Sunday 30 April 2017

Gunman who killed nine asked students to state their religion before he opened fire

Chris Harper Mercer who has been identified by US media as the gunman in Oregon shooting in which at least nine people died and dozens more were wounded
Chris Harper Mercer who has been identified by US media as the gunman in Oregon shooting in which at least nine people died and dozens more were wounded
Kristen Sterner, left, and Carrissa Welding, students of Umpqua Community College, embrace each other during a vigil for those killed at the college (AP)
A woman is comforted after a shooting at Umpqua Community College (AP)
Friends and family wait for students at the local fairgrounds after the deadly shooting at Umpqua Community College (AP)
President Barack Obama pauses as he speaks about the shooting, in the Brady Press Briefing Room at the White House (AP)

Armed with multiple guns, a 26-year-old man walked into a morning writing class at the community college in rural Oregon and opened fire, hitting some students with multiple gunshots.

At least nine people were killed by the gunman and one witness said the attacker demanded to know students’ religion before shooting them.

A witness said a teacher at Umpqua Community College was struck in the head.


The killer, identified as Chris Harper Mercer, died following a shootout with police.

Police were not saying whether they knew of any motive.


Students in a classroom next door heard several shots, one right after the next, and their teacher told them to leave.

“We began to run. A lot of my classmates were going every which way. We started to run and I turned around, and I saw students pouring out of the building,” student Hannah Miles said.
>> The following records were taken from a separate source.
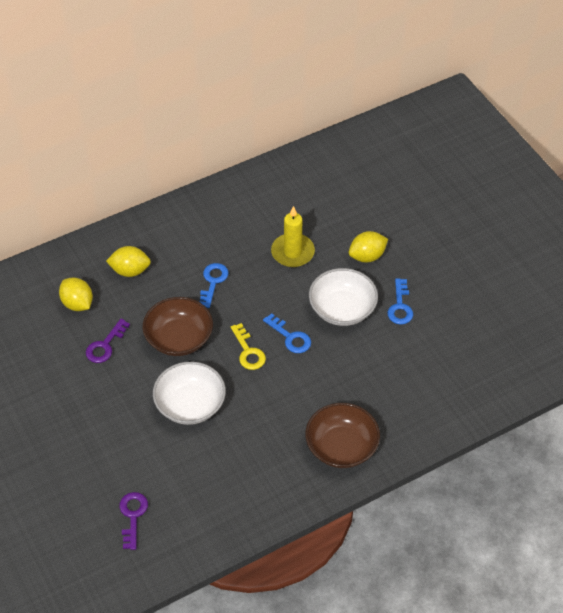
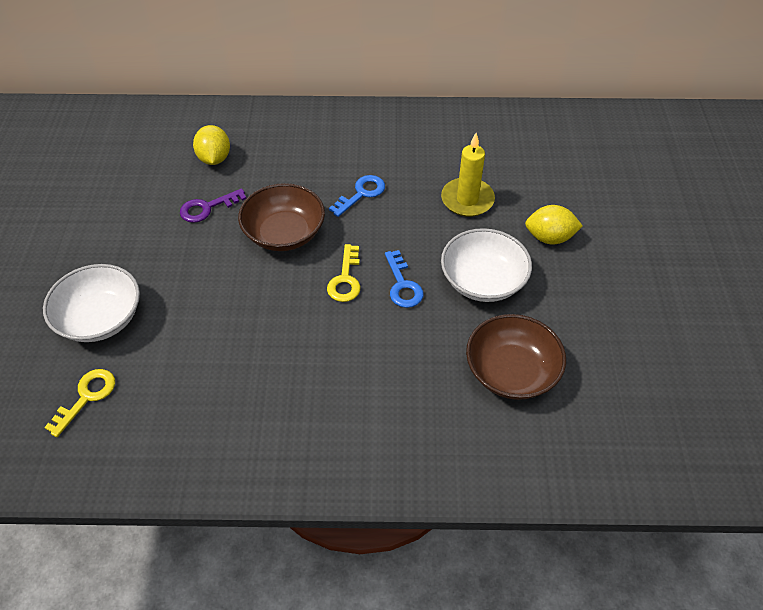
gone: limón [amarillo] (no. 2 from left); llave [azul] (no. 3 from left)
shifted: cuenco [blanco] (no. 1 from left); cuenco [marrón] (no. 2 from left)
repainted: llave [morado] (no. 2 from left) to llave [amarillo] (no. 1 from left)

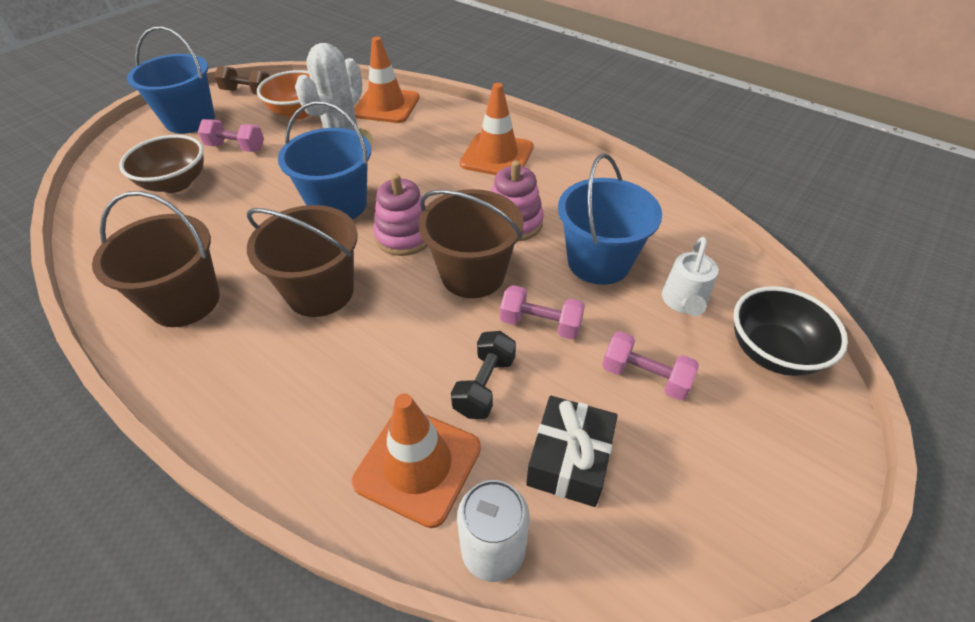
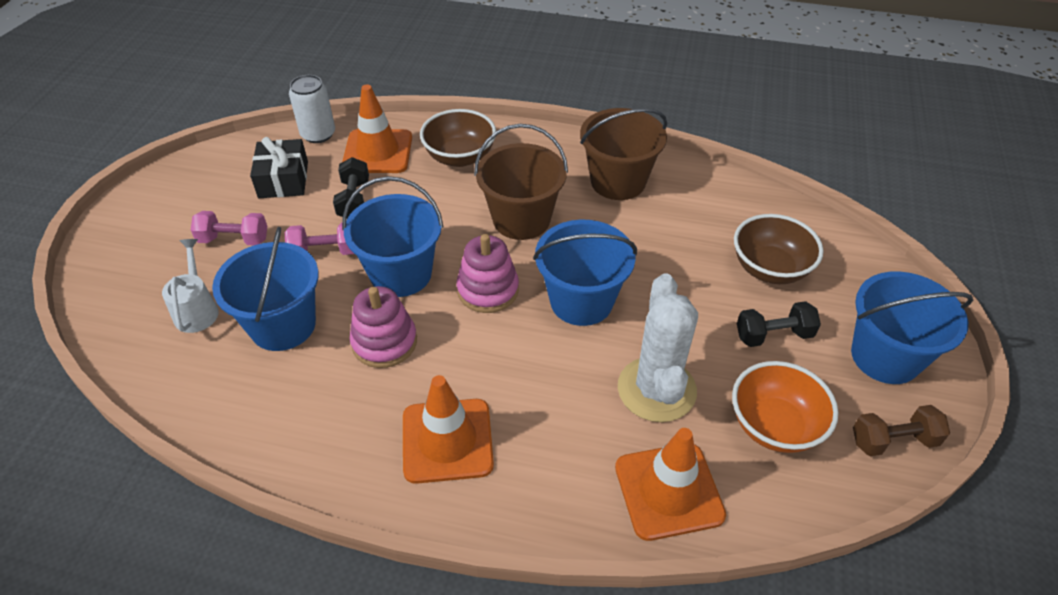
gone: cuenco [negro]
new: cuenco [marrón] (no. 1 from left)
repainted: mancuerna [rosa] (no. 1 from left) to mancuerna [negro] (no. 2 from left); balde [marrón] (no. 3 from left) to balde [azul] (no. 2 from left)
Others described utter fear and panic on hearing the shots.

Sarah Cobb (17) was in a next-door classroom. She heard a shot. A teacher said they needed to get out, and the class ran out the door as she heard two more shots.

“I was freaking out. I didn’t know what to think, what to do,” she said.

Kortney Moore (18) said she was in a writing class when a shot came through the window and hit the teacher in the head.

The gunman then entered the Snyder Hall classroom and told people to get on the floor. He then told people to stand up and state their religion before opening fire.


The gunfire, shortly after 10.30am local time, sparked panic as students ran for safety and police and ambulances rushed to the scene.

Hannah Miles (19) said she was in her writing class when her teacher got a call from security saying the school was in lockdown. She heard gunshots from a neighbouring classroom.

She said that huddled together in the locked classroom, the students and teacher heard footsteps outside and a man’s voice call out to them: “Come on out, come on out.”

They remained quiet and did not open the door.


Police soon arrived and, after students were convinced that it was indeed officers, they opened the door.

“It was like a huge burden had been lifted,” she said. “A huge sigh of relief that we were going to be OK.”

Douglas County Sheriff John Hanlin said at least two officers acted heroically in the shoot-out, but it was not clear if the gunman was killed by authorities or whether he took his own life.

At a news conference, a visibly angry Mr Hanlin said he would not name the shooter.

 “I will not name the shooter. I will not give him the credit he probably sought prior to this horrific and cowardly act.

“It’s been a terrible day. Certainly this is a huge shock to our community,” he added.

The worst mass shooting in recent Oregon history has raised questions about security at the college.

“I suspect this is going to start a discussion across the country about how community colleges prepare themselves for events like this,” said the college’s former president, Joe Olson.


Hundreds went to a candlelight vigil with many raising candles as the hymn “Amazing Grace” was played.

Sam Sherman, a former student, said the school helped broaden his opportunities.

“That’s all I could think about today. There’s 10, 9 kids who won’t get those doors opened,” he said.

The shooting on the campus in this former timber town 180 miles south of Portland shattered the first week of classes at the community college with about 3,000 students.

Mercer lived in a nearby apartment complex, which was cordoned off with yellow tape.

A neighbour, Bronte Harte, said Mercer “seemed really unfriendly” and would “sit by himself in the dark in the balcony with this little light.”

In the Los Angeles-area suburb of Torrance where Mercer lived for a short time several years ago, neighbours recalled him as uncommunicative.

Ian Mercer, Chris Harper Mercer’s father, said it’s been a “devastating day” for him and his family and he has been talking to police and the FBI about the shooting.

Step-sister Carmen Nesnick said the shooting didn’t make sense.

“All he ever did was put everyone before himself, he wanted everyone to be happy,” she said.

Anguished parents and other relatives rushed to surviving students.

Jessica Chandler was desperately seeking information about her 18-year-old daughter, Rebecka Carnes.

“I don’t know where she is. I don’t know if she’s wounded,” Chandler said.


Carnes’ best friend told Chandler that her daughter had been flown by helicopter to a hospital.

Roseburg is in Douglas County, a politically conservative region west of the Cascade Range where people like to hunt and fish and pursue other outdoor activities.

But it’s no stranger to school gun violence. A freshman at the local high school shot and wounded a fellow student in 2006.